Business & Finance

General Motors expects to offer early-retirement buyouts to white-collar employees aged 50 and older, a company spokesman confirmed, calling the move "a continuation of the cuts we've been making" for the past two years. The offers, effective April 1, are aimed at trimming the auto-maker's workforce by about 5,000. In another cost-cutting effort, GM will delay until late in the year the merit increases usually awarded in June, the spokesman said.

Exxon Mobil appears to have lost its bid to join a consortium of energy giants in an $18 billion natural gas project in underdeveloped western China, reports said. The US company was excluded from the preliminary list of foreign participants in the project, which includes exploration, development, and a 3,600-mile pipeline. As recently as last month it was expected that Exxon Mobil would emerge as a partner. Instead, the winner was a consortium of Royal Dutch/Shell and Russia's Gazprom, which will take a 45 percent stake to 55 percent for PetroChina. China is the world's third-largest energy market.
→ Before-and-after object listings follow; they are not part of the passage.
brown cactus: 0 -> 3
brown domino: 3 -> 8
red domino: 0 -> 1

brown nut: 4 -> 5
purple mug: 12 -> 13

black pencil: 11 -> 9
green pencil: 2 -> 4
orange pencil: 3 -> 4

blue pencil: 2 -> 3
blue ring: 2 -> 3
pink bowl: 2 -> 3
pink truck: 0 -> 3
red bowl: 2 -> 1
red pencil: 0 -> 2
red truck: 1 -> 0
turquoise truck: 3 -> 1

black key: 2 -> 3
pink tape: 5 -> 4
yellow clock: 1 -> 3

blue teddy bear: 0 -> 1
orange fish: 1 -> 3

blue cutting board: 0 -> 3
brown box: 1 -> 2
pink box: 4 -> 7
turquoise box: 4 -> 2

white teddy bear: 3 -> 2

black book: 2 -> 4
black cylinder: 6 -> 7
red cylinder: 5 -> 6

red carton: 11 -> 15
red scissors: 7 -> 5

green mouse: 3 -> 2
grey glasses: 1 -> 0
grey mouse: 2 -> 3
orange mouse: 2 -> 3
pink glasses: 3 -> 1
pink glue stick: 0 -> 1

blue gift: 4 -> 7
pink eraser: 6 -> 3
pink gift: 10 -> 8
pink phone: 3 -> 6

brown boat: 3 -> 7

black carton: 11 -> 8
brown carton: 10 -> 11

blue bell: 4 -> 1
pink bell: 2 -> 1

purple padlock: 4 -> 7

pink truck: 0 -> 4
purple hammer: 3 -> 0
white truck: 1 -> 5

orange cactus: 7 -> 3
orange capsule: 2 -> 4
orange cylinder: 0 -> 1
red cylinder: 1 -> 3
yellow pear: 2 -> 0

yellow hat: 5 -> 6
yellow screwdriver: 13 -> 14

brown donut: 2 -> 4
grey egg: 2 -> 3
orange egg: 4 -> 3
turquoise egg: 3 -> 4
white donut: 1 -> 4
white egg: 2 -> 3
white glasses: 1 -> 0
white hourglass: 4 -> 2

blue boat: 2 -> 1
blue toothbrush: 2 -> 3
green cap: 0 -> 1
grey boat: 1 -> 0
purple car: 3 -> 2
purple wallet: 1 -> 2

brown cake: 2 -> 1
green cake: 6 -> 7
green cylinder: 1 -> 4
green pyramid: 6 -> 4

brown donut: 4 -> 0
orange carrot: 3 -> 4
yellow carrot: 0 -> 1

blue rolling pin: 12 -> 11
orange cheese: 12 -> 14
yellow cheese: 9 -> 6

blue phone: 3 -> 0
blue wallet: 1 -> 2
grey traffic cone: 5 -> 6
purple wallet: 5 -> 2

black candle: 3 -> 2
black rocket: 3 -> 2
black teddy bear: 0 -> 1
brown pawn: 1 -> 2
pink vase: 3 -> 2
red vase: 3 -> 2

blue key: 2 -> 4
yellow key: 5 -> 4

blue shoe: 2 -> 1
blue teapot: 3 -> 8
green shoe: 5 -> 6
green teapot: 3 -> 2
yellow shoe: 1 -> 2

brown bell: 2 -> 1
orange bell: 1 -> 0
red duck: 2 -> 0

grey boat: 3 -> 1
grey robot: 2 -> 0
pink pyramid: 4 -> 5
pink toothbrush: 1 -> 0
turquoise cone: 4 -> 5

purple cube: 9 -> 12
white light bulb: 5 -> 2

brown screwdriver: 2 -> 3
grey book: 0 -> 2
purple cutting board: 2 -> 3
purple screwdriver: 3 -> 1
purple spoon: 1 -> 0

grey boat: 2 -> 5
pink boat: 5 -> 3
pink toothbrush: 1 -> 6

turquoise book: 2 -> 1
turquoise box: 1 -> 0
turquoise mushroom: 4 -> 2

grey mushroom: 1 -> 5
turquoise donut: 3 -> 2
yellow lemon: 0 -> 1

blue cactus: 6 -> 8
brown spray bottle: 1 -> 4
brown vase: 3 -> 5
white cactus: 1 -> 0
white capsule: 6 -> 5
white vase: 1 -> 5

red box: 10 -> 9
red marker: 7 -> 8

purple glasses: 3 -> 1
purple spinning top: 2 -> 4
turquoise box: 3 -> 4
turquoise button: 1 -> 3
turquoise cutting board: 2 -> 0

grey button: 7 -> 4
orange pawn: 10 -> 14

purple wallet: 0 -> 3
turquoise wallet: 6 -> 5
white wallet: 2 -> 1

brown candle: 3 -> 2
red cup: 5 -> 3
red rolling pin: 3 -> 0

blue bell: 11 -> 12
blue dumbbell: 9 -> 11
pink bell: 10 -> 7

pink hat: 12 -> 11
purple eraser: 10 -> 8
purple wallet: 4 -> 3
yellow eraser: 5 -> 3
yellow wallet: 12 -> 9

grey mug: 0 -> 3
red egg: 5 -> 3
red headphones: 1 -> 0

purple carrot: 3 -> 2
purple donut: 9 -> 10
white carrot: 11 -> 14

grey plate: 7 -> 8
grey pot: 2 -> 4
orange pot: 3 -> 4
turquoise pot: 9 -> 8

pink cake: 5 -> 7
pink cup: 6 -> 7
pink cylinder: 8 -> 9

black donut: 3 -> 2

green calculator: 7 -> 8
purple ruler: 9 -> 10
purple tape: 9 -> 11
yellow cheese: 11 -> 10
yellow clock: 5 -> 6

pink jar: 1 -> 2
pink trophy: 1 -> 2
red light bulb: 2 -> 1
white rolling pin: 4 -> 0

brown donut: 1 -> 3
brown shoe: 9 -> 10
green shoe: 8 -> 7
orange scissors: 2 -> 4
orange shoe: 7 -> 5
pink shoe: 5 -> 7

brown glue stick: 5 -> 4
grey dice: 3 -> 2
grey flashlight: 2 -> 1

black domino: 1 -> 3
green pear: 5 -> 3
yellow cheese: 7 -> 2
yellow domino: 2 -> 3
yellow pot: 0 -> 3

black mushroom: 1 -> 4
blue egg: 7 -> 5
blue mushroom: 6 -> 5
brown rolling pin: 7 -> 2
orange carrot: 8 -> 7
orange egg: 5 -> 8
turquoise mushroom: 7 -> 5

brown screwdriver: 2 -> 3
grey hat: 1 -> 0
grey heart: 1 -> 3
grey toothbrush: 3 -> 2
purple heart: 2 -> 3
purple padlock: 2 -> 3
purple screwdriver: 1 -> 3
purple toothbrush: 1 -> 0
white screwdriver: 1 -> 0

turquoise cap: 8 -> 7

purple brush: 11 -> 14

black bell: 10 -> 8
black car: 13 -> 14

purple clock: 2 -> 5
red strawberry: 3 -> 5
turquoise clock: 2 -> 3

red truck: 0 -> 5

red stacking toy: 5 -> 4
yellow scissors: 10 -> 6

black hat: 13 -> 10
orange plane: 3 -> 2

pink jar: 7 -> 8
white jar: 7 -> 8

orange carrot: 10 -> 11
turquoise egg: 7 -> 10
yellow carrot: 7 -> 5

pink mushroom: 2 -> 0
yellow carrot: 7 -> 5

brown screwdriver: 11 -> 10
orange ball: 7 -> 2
Dave Thomas, who died at home in Fort Lauderdale, Fla., was the founder and senior chairman of Wendy's International Inc. But although the Dublin, Ohio-based company is No. 3 among fast-food chains, Thomas was perhaps the most-recognized executive in American business because of his appearance - always in a short-sleeved white shirt and red tie - in hundreds of homespun, self-effacing TV commercials. He also was a philanthropist, setting up a foundation to raise public awareness of and develop incentives for adoption.